Member of the Ohio Senate
- In office 1923–1928

Personal details
- Born: Chester Castle Bolton September 5, 1882 Cleveland, Ohio, U.S.
- Died: October 29, 1939 (aged 57) Cleveland, Ohio, U.S.
- Resting place: Lake View Cemetery
- Party: Republican
- Spouse: Frances Bingham ​(m. 1907)​
- Children: 4, including Charles and Oliver
- Education: Harvard University

= Chester C. Bolton =

American politician

Chester Castle Bolton (September 5, 1882 – October 29, 1939) was an American lawyer and World War I veteran who served as a U.S. representative from Ohio. He served four consecutive terms from 1929 to 1937. He was elected to a fifth term in 1938, but he died before completing the term.

He was the husband of Frances P. Bolton, who succeeded him in Congress, and the father of Oliver P. Bolton. Frances and Oliver Bolton would themselves become the first mother and son to serve simultaneously in Congress.

==Life and career==
Born in Cleveland, Ohio, Bolton attended the city's public schools. He graduated from the University School in Cleveland in 1901, and from Harvard University in 1905, where he was a member of the Delphic Club.

Chester Castle Bolton and Frances Payne Bingham Bolton were married in 1907. They had 4 children, Charles B. Bolton, Oliver Payne, Kenyon C., and Elizabeth Bolton.

=== Early career ===
Bolton was a business industrialist in the steel industry in Cleveland from 1905 to 1917. He served as member of the Ohio National Guard from 1905 to 1915.

- World War I
Bolton was commissioned as a captain in the Reserve Corps, and then was ordered into active service in March 1917, in World War I. He was detailed first to the War Industries Board, and then served as aide to the Assistant Secretary of War. He was transferred to the General Staff in 1917. He was promoted to the rank of lieutenant colonel and detailed to the One Hundred and First Division as Assistant Chief of Staff, and was discharged in December 1918.

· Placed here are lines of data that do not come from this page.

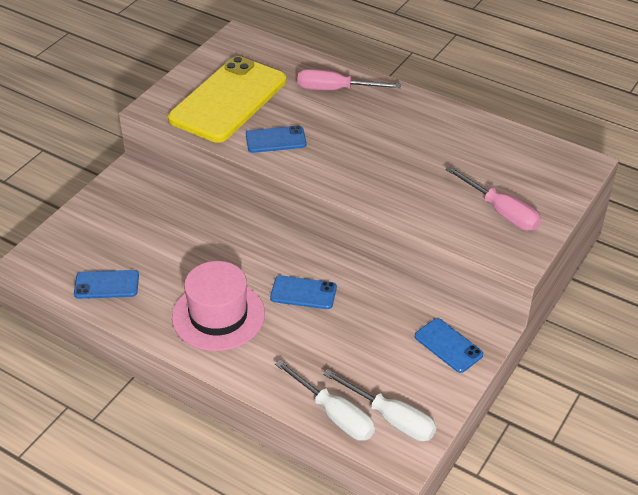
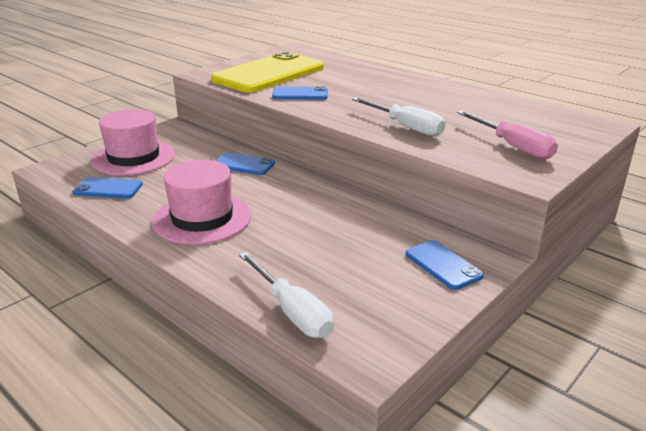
camera: 10 degrees right, 15 degrees down
(109, 233) = (133, 158): none -> pink hat
(303, 293) = (296, 210): blue phone -> blue phone (244, 164)
(335, 90) = (365, 74): pink screwdriver -> none
(391, 418) = (360, 322): white screwdriver -> white screwdriver (405, 127)

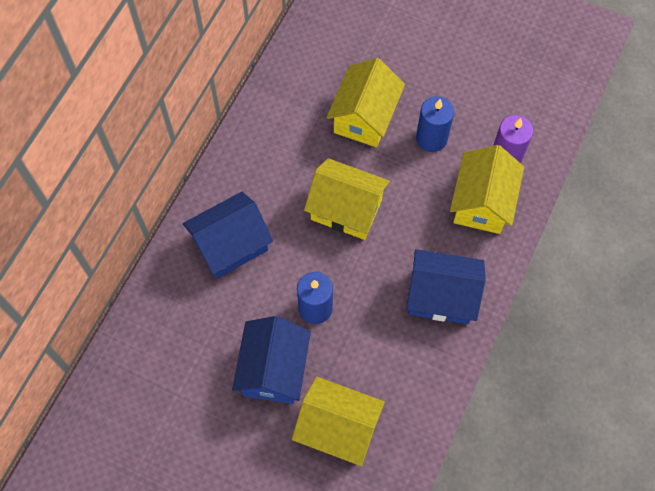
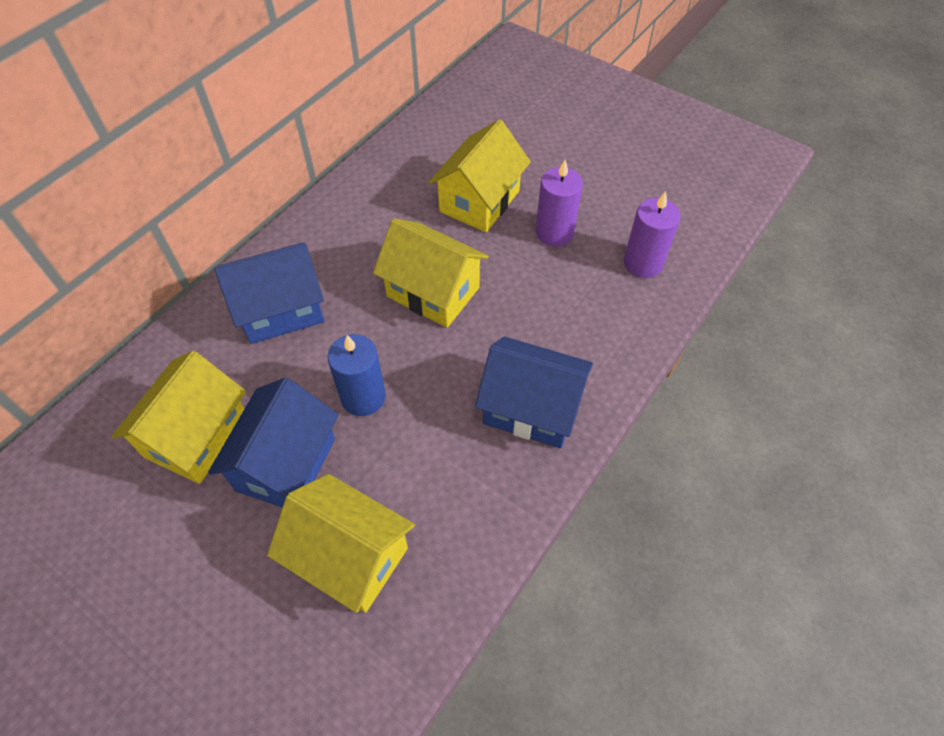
camera: 10 degrees right, 10 degrees down
(431, 138) = (554, 232): blue candle -> purple candle
(482, 203) = (604, 308): yellow house -> yellow house (197, 436)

He returned to Cleveland, Ohio, and served as a director of several large business corporations, and also engaged in raising and breeding a renowned Guernsey cattle herd at Franchester Farms, on the Bolton's 65 acre family estate 'Franchester Place' in Lyndhurst, Ohio.

===Politics===
He served as member of the Lyndhurst Village Council from 1918 to 1921.

Bolton served in the Ohio State Senate during 1923–1928, and served as its president pro tempore in 1927 and 1928.

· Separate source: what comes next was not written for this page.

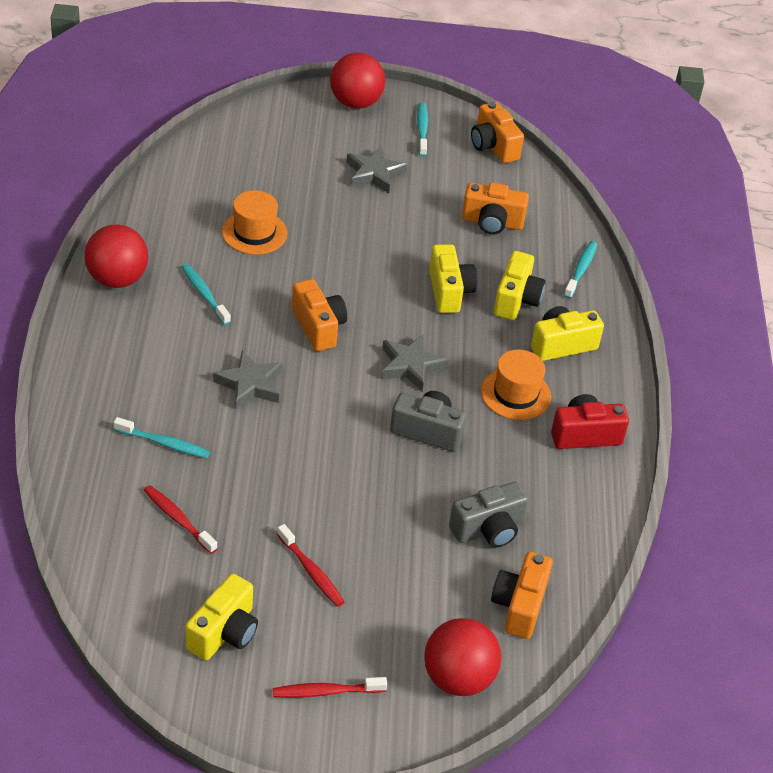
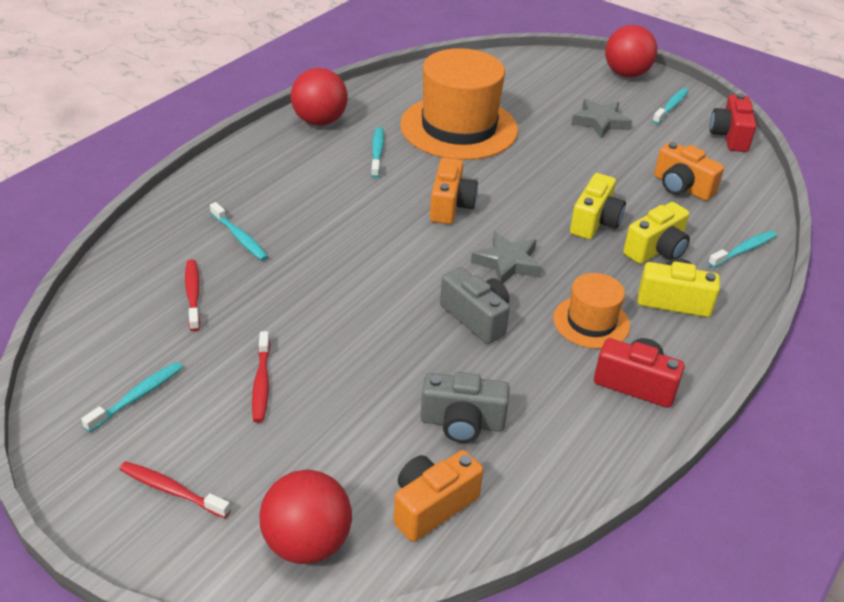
camera: 35 degrees right, 5 degrees down
(224, 632) = (137, 396): yellow camera -> turquoise toothbrush
(250, 384) = (352, 224): grey star -> none
(254, 233) = (459, 127): orange hat -> orange hat, size x1.95
(493, 146) = (729, 136): orange camera -> red camera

He served as delegate to the Republican National Convention in 1928.

Bolton was elected as a Republican congressman representing Ohio's 22nd congressional district to the Seventy-first and to the three succeeding Congresses, serving from 1929 until 1937. He served as chairman of the Republican Congressional Campaign Committee in 1934 and 1936.

He was an unsuccessful candidate for reelection as congressperson in 1936 to the Seventy-fifth Congress.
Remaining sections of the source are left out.